Notwithstanding the foregoing provisions of this section, a stockholder shall also comply with all applicable requirements of the Exchange Act and the rules and regulations thereunder with respect to the matters set forth in this Section 2.13; provided, however, that any references in these bylaws to the Exchange Act or the rules and regulations promulgated thereunder are not intended to and shall not limit any requirements applicable to nominations or proposals as to any other business to be considered pursuant to Section 2.13(a) and Section 2.13(b), and compliance with this Section 2.13 shall be the exclusive means for a stockholder to make nominations or submit other business (other than business properly brought under and in compliance with Rule 14a-8 of the Exchange Act or any successor provision). Nothing in this section shall be deemed to affect any rights of stockholders to request inclusion of proposals in the Corporation’s proxy statement pursuant to Rule 14a-8 under the Exchange Act.

 

For purposes of this Section 2.13, “public announcement” means a disclosure in a press release reported by the Dow Jones News Service, Associated Press or comparable national news service or in a document publicly filed by the Corporation with the SEC pursuant to Section 9, 13, 14 or 15(d) of the Exchange Act.

 

For purposes of this section, “Ownership Information” means: (a) any option, warrant, convertible security, stock appreciation right, or similar right with an exercise or conversion privilege or a settlement payment or mechanism at a price related to any class or series of shares of the Corporation or with a value derived in whole in or part from the value of any class or series of shares of the Corporation, whether or not the instrument or right is subject to settlement in the underlying class or series of shares of the Corporation or otherwise (a “Derivative Instrument”) that is directly or indirectly owned beneficially by any of the Holders and any other direct or indirect opportunity to profit or share in any profit derived from any increase or decrease in the value of shares of the Corporation, (b) any proxy, contract, arrangement, understanding or relationship pursuant to which any of the Holders has a right to vote or has

 

4



 

granted a right to vote any shares of the Corporation, (c) any short interest held by any of the Holders in any shares of the Corporation (a Holder is deemed to hold a short interest in a security if such Holder directly or indirectly, through any contract, arrangement, understanding, relationship or otherwise, has the opportunity to profit or share in any profit derived from any decrease in the value of the subject security), (d) any rights to dividends on shares of the Corporation owned beneficially by any of the Holders that are separated or separable from the underlying shares of the Corporation, (e) any proportionate interest in shares of the Corporation or Derivative Instruments held, directly or indirectly, by a general or limited partnership or limited liability company or similar entity in which any of the Holders is a general partner or, directly or indirectly, beneficially owns any interest in a general partner, is the manager, managing member of directly or indirectly beneficially owns any interest in the manager or managing member of a limited liability company or similar entity, (f) any performance-related fees (other than an asset-based fee) that any of the Holders is entitled to based on any increase or decrease in the value of shares of the Corporation or Derivative Instruments and (g) any arrangements, rights or other interests described in the preceding clauses of this paragraph held by any member of the immediate family of any of the Holders that shares the same household with such Holder.

 

(d)                                 Questionnaire; Voting Commitment.

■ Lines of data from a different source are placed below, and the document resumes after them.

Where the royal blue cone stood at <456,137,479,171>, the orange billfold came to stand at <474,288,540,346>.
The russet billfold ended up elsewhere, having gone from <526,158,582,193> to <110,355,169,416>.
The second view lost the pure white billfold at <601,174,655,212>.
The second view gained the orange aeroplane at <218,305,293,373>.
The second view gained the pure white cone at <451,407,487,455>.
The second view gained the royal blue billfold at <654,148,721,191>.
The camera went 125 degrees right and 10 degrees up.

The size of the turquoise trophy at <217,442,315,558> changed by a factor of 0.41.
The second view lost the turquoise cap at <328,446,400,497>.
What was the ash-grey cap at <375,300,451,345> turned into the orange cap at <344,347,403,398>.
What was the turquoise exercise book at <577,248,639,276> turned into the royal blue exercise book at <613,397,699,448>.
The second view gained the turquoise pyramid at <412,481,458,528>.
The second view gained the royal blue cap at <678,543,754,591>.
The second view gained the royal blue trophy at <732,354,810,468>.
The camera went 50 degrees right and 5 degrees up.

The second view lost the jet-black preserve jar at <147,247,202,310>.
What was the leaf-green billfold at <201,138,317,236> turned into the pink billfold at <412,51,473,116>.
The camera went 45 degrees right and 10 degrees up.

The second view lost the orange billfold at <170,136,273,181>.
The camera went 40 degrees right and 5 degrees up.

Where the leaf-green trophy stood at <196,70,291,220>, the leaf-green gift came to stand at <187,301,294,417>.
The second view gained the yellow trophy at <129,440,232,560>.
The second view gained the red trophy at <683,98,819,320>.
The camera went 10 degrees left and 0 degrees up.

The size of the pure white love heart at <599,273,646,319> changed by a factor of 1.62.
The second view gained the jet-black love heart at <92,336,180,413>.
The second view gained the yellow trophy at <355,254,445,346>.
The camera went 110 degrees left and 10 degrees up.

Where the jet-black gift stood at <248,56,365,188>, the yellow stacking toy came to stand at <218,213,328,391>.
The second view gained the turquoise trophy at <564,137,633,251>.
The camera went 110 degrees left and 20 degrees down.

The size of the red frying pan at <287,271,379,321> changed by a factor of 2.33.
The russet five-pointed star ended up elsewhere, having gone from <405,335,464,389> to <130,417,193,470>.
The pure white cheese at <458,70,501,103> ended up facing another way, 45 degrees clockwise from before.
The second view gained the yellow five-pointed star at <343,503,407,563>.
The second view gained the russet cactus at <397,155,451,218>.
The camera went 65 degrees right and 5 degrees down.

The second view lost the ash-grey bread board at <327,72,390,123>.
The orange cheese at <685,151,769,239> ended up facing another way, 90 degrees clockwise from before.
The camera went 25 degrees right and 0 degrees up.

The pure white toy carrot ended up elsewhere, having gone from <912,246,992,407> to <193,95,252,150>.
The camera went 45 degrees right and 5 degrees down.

To be eligible to be a nominee for election or reelection as a director of the Corporation pursuant to this Section 2.13, a proposed nominee must deliver (in accordance with the time periods prescribed for delivery of notice under these bylaws and applicable law) to the Secretary at the principal executive offices of the Corporation (i) a written questionnaire with respect to the background and qualification of such person and the background of any other person or entity on whose behalf the nomination is being made (in the form provided by the Secretary upon written request) and (ii) a written representation and agreement (in the form provided by the Secretary upon written request) that such person (A) is not and will not become a party to (1) any agreement, arrangement or understanding (whether written or oral) with, and has not given any commitment or assurance to, any person or entity as to how such person, if elected as a director of the Corporation, will act or vote in such capacity on any issue or question (a “Voting Commitment”) that has not been disclosed to the Corporation or (2) any Voting Commitment that could limit or interfere with such person’s ability to comply, if elected as a director of the Corporation, with such person’s fiduciary duties under applicable law; (B) is not and will not become a party to any agreement, arrangement or understanding (whether written or oral) with any person or entity other than the Corporation with respect to any direct or indirect compensation, reimbursement or indemnification in connection with service or action as a director of the Corporation that has not been disclosed to the Corporation; (C) if elected as director of the Corporation, intends to serve for a full term and (D) in such person’s individual capacity and on behalf of any person or entity on whose behalf the nomination is being made, would be in compliance, if elected as a director of the Corporation, and will comply with all applicable law and all applicable rules of the U.S. exchanges upon which the common stock of the Corporation is listed and all applicable publicly disclosed corporate governance, conflict of interest, confidentiality and stock ownership and trading policies and other guidelines of the Corporation duly adopted by the Board.

 

5



 

(e)                                  Stockholder Nominations Included in the Corporation’s Proxy Materials.

 

(i)                                     Subject to the terms and conditions of these bylaws and the Charter, in connection with an annual meeting of stockholders at which directors are to be elected, the Corporation will include in its proxy statement and on its form of proxy (in addition to the persons nominated for election by the Board or any committee thereof) the name of a nominee for election to the Board submitted pursuant to this Section 2.13(e) (a “Stockholder Nominee”), and will include in its proxy statement information relating to the Stockholder Nominee (the “Required Information,” as defined below), if (A) the Stockholder Nominee satisfies the eligibility requirements in this Section 2.13(e), (B) the Stockholder Nominee is identified in a notice (the “Stockholder Notice”) that is timely and proper and delivered in accordance with this Section 2.13(e) by a stockholder that qualifies as, or is acting on behalf of, an Eligible Stockholder (as defined below), (C) the Eligible Stockholder expressly elects at the time of the delivery of the Stockholder Notice to have the Stockholder Nominee included in the Corporation’s proxy materials, and (D) the additional requirements of these bylaws are met.

 

For purposes of this Section 2.13(e) any determination to be made by the Board may be made by the Board, a committee of the Board or any officer of the Corporation designated by the Board or a committee of the Board, and any such determination shall be final and binding on the Corporation, any Eligible Stockholder, any Stockholder Nominee and any other person so long as made in good faith (without any further requirements).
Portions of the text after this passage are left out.